But why is it so hard to ask? If you're not sure
And there's the rub. What if you're not sure? And no, it's not hard to ask. If you are saying men should always ask, I wouldn't necessarily disagree with it. But don't talk about how hard something is to say when there's no consensus around whether it should be said at all in the first place.
The rest of the sentence: because your partner is a bit quiet/ still
That's very subjective and will be influenced by the man's cultural background and previous experience with other partners as to what he views as normal.
Outright resistance or a complete lack of participation may be easy enough to spot but half-heartedness might not be interpreted in the same way by everyone. I think we need research into that.
It also assumes that women express what they are feeling. We know from previous threads (if nothing else) that some women do not act in accordance with how they feel but sometimes give the impression they're enjoying something when they're not. Unfortunately, pretending to enjoy something in the here and now doesn't mean you want to have sex next (although it would be more likely to mean this if you were being genuine). There is room for a clash of expectations (that might not be discovered until after penetration) if one party assumes that enthusiastic sexual contact leads naturally to penetrative sex while the other is under the impression that no man would do that without asking first. I think as women we ought to sort out what we do expect in that respect, and then publicise it.

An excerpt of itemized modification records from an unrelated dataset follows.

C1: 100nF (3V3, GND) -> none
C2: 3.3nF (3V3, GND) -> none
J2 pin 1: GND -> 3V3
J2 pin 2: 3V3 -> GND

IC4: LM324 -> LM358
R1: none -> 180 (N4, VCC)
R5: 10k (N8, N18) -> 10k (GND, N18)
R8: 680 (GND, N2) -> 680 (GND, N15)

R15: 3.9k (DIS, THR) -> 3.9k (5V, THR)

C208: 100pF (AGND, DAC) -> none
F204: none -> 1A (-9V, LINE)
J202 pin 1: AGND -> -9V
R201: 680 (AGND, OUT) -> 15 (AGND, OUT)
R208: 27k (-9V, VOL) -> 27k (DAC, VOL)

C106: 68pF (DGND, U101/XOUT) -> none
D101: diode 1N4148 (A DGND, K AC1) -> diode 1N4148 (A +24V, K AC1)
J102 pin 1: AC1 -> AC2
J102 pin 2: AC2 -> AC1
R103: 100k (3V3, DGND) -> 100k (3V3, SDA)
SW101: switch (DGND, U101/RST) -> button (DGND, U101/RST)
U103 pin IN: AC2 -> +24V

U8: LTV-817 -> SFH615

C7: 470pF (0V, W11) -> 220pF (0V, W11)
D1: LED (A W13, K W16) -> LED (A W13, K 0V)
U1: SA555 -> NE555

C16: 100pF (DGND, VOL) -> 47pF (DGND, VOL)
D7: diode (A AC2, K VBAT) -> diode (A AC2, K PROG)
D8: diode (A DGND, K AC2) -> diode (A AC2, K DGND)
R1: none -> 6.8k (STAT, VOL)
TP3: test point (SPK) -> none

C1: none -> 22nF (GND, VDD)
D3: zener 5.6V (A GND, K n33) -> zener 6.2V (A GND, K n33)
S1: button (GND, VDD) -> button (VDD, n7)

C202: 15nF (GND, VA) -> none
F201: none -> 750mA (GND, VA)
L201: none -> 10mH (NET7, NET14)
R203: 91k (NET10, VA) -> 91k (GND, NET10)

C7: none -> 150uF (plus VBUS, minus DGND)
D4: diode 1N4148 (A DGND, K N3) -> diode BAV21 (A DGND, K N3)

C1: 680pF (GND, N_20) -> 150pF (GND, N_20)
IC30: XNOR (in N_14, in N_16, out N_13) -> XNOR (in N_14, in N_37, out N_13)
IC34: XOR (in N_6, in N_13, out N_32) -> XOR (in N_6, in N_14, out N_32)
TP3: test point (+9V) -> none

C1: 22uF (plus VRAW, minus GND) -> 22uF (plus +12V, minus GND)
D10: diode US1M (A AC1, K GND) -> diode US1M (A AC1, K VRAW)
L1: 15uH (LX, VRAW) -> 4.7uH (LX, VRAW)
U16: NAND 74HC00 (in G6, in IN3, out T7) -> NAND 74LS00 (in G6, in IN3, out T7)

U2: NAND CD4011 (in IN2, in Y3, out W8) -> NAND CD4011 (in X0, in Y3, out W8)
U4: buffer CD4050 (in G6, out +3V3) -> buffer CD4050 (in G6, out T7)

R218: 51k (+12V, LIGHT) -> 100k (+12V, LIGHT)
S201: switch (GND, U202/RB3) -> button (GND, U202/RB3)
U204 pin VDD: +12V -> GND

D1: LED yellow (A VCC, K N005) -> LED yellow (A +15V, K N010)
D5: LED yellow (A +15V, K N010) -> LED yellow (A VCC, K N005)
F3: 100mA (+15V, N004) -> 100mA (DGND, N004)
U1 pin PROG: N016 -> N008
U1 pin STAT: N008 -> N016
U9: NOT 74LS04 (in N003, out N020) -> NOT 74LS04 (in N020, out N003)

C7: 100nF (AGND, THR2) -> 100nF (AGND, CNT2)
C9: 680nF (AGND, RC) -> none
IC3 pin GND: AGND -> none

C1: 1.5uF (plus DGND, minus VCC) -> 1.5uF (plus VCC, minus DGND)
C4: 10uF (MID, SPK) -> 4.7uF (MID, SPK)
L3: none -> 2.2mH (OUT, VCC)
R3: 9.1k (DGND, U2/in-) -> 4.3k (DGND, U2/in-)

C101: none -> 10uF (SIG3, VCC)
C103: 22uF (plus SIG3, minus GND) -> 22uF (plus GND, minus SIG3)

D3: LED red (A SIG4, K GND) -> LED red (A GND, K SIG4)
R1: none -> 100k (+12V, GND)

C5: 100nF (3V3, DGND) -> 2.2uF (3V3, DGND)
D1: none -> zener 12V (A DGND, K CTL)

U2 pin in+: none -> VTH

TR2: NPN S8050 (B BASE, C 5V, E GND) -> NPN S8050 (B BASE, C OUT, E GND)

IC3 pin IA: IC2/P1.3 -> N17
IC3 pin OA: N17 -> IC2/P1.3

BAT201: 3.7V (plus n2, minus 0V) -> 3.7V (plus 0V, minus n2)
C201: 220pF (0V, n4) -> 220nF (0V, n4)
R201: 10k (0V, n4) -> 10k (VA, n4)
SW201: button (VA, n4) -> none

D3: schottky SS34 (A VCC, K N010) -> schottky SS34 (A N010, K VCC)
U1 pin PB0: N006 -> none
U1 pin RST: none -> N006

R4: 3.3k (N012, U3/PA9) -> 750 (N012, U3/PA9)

Deliberately misleading signals are going to have a significant effect whether the man is 'in doubt' about what's expected. I'm not for one moment blaming women for pretending - it's sad that they should ever be in that position. But obviously, if the appropriateness of seeking verbal consent rests on the clause 'if you're in doubt' (as implied in the sentence quoted), then someone pretending to be enthusiastic when they are not is going to make a huge difference to whether there is reasonable cause for doubt.
This is not as impossible a situation as you're making out.